I go to bed at 4am, pulling the curtains to block out the light, which does its best at urging me to stay awake.
There are more boats per capita in Lulea than anywhere in Sweden, so it's no wonder most activities here are water-based. As our fishing boat draws up at the little jetty on Hinderson island, I feel like I'm in a fairytale - hidden amid the pines is Jopikgarden, our hotel, which might have sprung straight out of the pages of a Hans Christian Andersen story, with its gingham curtains, whitewashed walls and wooden shutters.
From the jetty, we start a four-hour kayaking trip. I'm taught how to navigate and roll the kayak before being launched into a landscape where sea meets sky. I paddle past miles of forest and small painted boats moored on the shore; it's surprisingly hard work. Sea birds perch and salmon spring up excitedly. After a few hours we stop at Lappo Island and light a barbecue on the beach.

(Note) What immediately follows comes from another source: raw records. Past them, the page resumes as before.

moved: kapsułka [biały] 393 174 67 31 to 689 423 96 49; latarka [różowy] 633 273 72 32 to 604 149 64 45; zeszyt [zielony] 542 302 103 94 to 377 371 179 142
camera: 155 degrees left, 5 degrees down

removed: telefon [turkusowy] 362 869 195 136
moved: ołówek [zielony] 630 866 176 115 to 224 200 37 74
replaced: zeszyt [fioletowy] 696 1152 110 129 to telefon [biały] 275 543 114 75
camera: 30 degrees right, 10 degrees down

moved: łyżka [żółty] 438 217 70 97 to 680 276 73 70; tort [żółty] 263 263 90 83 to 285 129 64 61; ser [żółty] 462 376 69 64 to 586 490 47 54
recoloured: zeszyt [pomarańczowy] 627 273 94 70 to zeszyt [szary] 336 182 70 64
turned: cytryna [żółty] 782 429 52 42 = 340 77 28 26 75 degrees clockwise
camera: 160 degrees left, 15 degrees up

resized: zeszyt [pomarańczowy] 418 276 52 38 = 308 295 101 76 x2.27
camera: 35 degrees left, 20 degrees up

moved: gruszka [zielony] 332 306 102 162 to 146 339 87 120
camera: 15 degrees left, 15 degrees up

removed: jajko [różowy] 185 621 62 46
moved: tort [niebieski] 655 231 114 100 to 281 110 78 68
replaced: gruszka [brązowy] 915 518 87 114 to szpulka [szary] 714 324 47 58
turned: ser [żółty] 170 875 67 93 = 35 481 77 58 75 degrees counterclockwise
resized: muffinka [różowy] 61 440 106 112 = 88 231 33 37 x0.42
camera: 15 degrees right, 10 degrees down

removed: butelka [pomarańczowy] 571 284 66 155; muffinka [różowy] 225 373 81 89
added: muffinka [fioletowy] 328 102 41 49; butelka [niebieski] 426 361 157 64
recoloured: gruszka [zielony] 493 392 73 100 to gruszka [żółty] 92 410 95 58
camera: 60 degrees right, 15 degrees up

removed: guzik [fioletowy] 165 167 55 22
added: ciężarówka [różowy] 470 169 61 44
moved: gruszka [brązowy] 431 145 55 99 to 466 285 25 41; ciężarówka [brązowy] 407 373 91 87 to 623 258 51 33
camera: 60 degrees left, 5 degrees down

The day ends around the huge crackling fire beneath the trees at Jopikgarden. We gather on wooden benches and the hotel owner - who, with her bun, rosy cheeks and cheerful smile, looks like the kindly, magical grandmother of a hundred children's stories - bustles about, warming tunnbrod flatbreads and teeny barbecued herrings skewered and burnt over the flames.
At midnight, as she serves golden-orange caviar Kalixlojrom, the sun still laughs outside, loving the summer.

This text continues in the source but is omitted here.